Las actividades a realizar en el manejo convencional para ciclo planta (cultivo nuevo) son relacionadas con la siembra de plántulas o estacas y son las que se requieren para la preparación del terreno, plantación, labores culturales e insumos a utilizar; cuando son socas (caña de rebrote)  solo se realizan labores culturales e insumos, es por ello que los costos de producción disminuyen de siembra a soca Cabe mencionar que los costos de producción y prácticas de manejo varían de acuerdo a la zona productora y de productor a productor porque aunque tengan el mismo tipo de manejo no aplican los mismos insumos, prefieren omitir alguna actividad o realizarla de manera distinta. El costo en el manejo orgánico o agroecológico es más bajo por actividades que se omiten y que se realizan en el manejo convencional como la limpia, junta y quema, además de los fertilizantes que utilizan, debido a que en el manejo orgánico los productores fabrican sus propios fertilizantes reduciendo así sus costos de producción los cuales son descritos en figuras 4 a 6.

SUBSISTEMA CAMPO

Figura 4. Esquema del subsistema campo empresarial de caña de azúcar

SUBSISTEMA FÁBRICA

Figura 5. Proceso productivo del azúcar de caña para 3 clases de azúcar producida (estándar, mascabado, refinado). Nomenclatura: Procesos (recuadros verdes), Productos (recuadros morados), Entradas (Recuadros azules) y Salidas (recuadros naranja).

PRODUCCIÓN DE VAPOR: PROCESO PARALELO

Figura 6. Descripción del proceso de generación de vapor. Nomenclatura: Procesos (recuadros verdes), Productos (recuadros morados), Entradas (Recuadros azules) y Salidas (recuadros naranja).

Por lo tanto, para llevar a cabo un análisis de sostenibilidad de la agroindustria azucarera considerando el LCA es necesario considerar las zonas de abastecimiento de los ingenios que operaron en los últimos 3 a 5 años en determinada región cañera.

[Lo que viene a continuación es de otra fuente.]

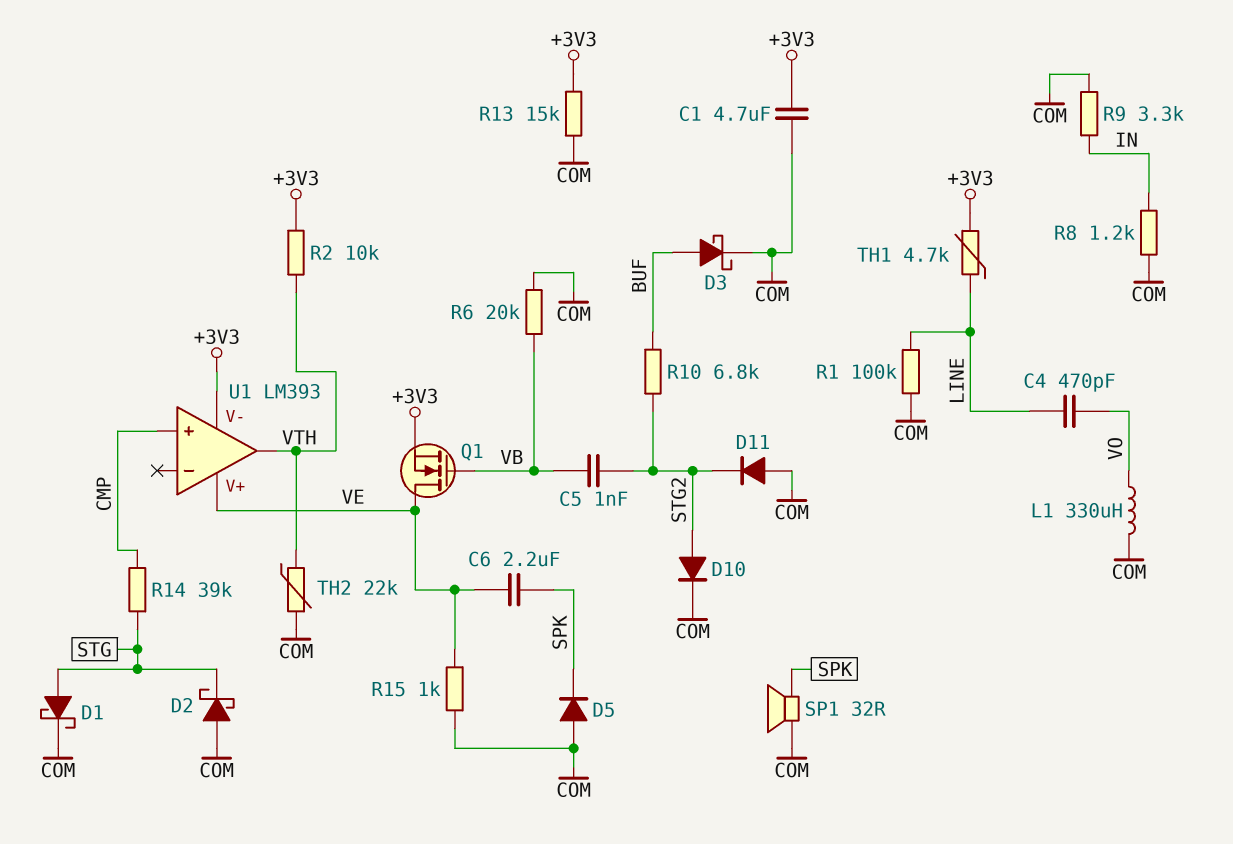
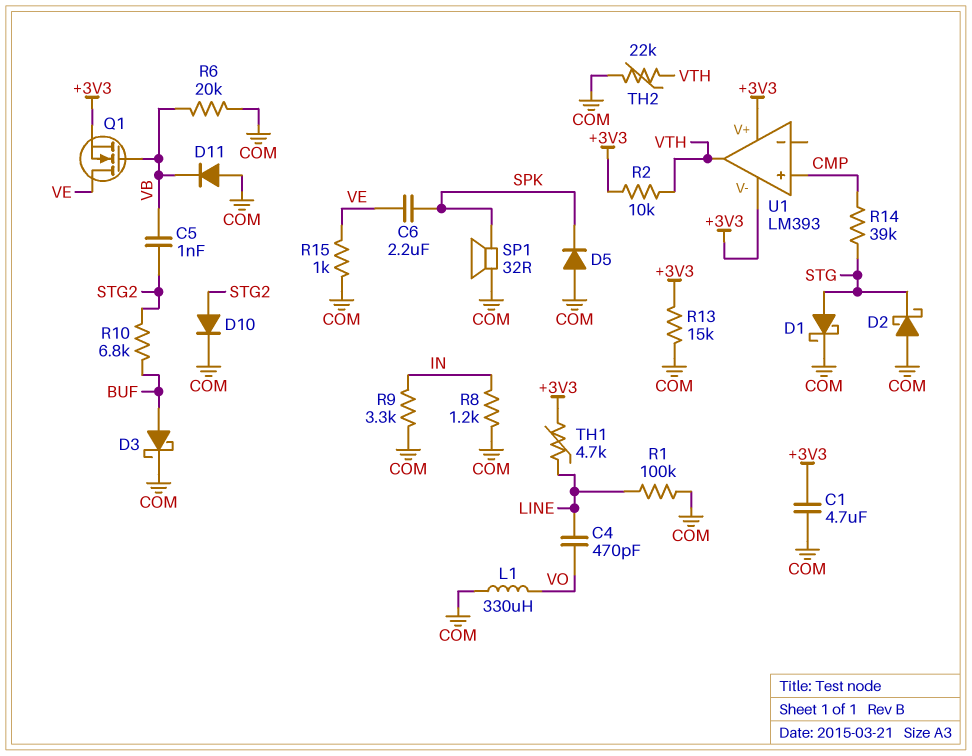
D11: diode (A COM, K STG2) -> diode (A COM, K VB)
U1 pin V+: VE -> +3V3

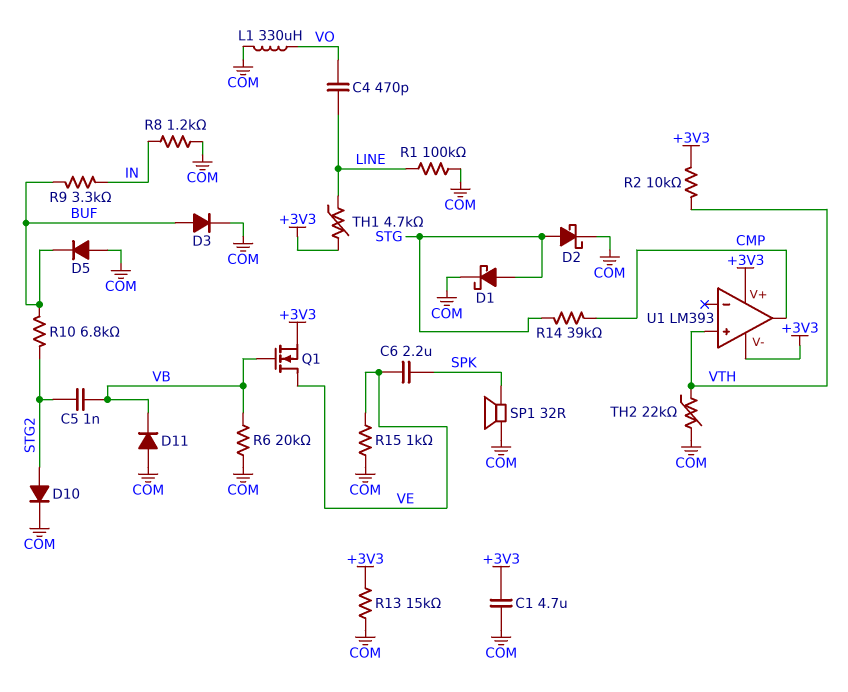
D2: schottky (A COM, K STG) -> schottky (A STG, K COM)
D3: schottky (A BUF, K COM) -> diode (A BUF, K COM)
D5: diode (A COM, K SPK) -> diode (A COM, K BUF)
R9: 3.3k (COM, IN) -> 3.3k (BUF, IN)
U1 pin in+: CMP -> VTH
U1 pin out: VTH -> CMP

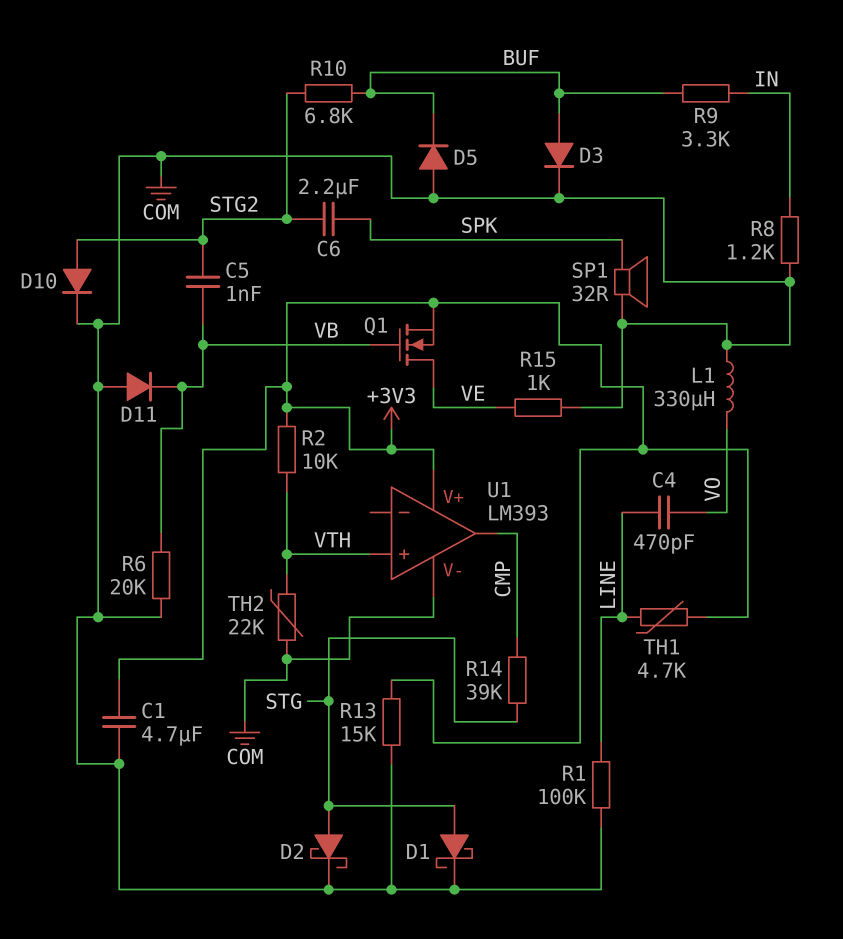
C6: 2.2uF (SPK, VE) -> 2.2uF (SPK, STG2)
U1 pin V-: +3V3 -> COM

El análisis para la evaluación del subsistema productivo caña de azúcar debe considera 3 escenarios en los cuales se produce la materia prima:

  • Escenario1. Tradicional y/o convencional.
  • Escenario 2. De transición.
  • Escenario 3. Empresarial.

En cada escenario, se consideran las diversas etapas de la cadena productiva tal como lo son:

  • Obtención de semilla
  • Preparación del terreno.
  • Siembra.
  • Requerimiento nutrimental.
  • Requerimiento hídrico.
  • Control químico.
  • Quema.
  • Cosecha
  • Transporte.

Para cada una de estas etapas, son considerados los siguientes elementos:

  • Requerimiento de semilla de caña de azúcar.
  • Corte de materia prima.
  • Alce de materia prima.
  • Arrastre de materia prima.
  • Superficie proyectada de siembra.
  • Superficie proyectada de cosecha.
  • Superficie proyectada para irrigación.
  • Requerimiento de agua de Irrigación.
  • Requerimiento de fertilizantes.
  • Requerimiento de pesticidas.
  • Rendimientos en campo T. Caña/ha-1.
  • Rendimientos agroindustriales T. Azúcar/ha-1.
  • Rendimientos agroindustriales ha-1/T. Azúcar.
  • Superficie proyectada de quema.
  • Distancia recorrida por el transporte.
  • No son incluidos la producción y mantenimiento de los bienes capital (edificios, maquinaria, etc).

CONCLUSIONES

El LCA es una de las metodologías más ampliamente empleadas y validadas a nivel mundial, sin embargo, para su aplicación en l agroindustria azucarera mexicana es necesario el consenso de los actores para su análisis y aplicación con datos reales y precisos que permitan evaluar la sostenibilidad y los puntos clave para llevar a cabo los cambio y la toma de decisiones.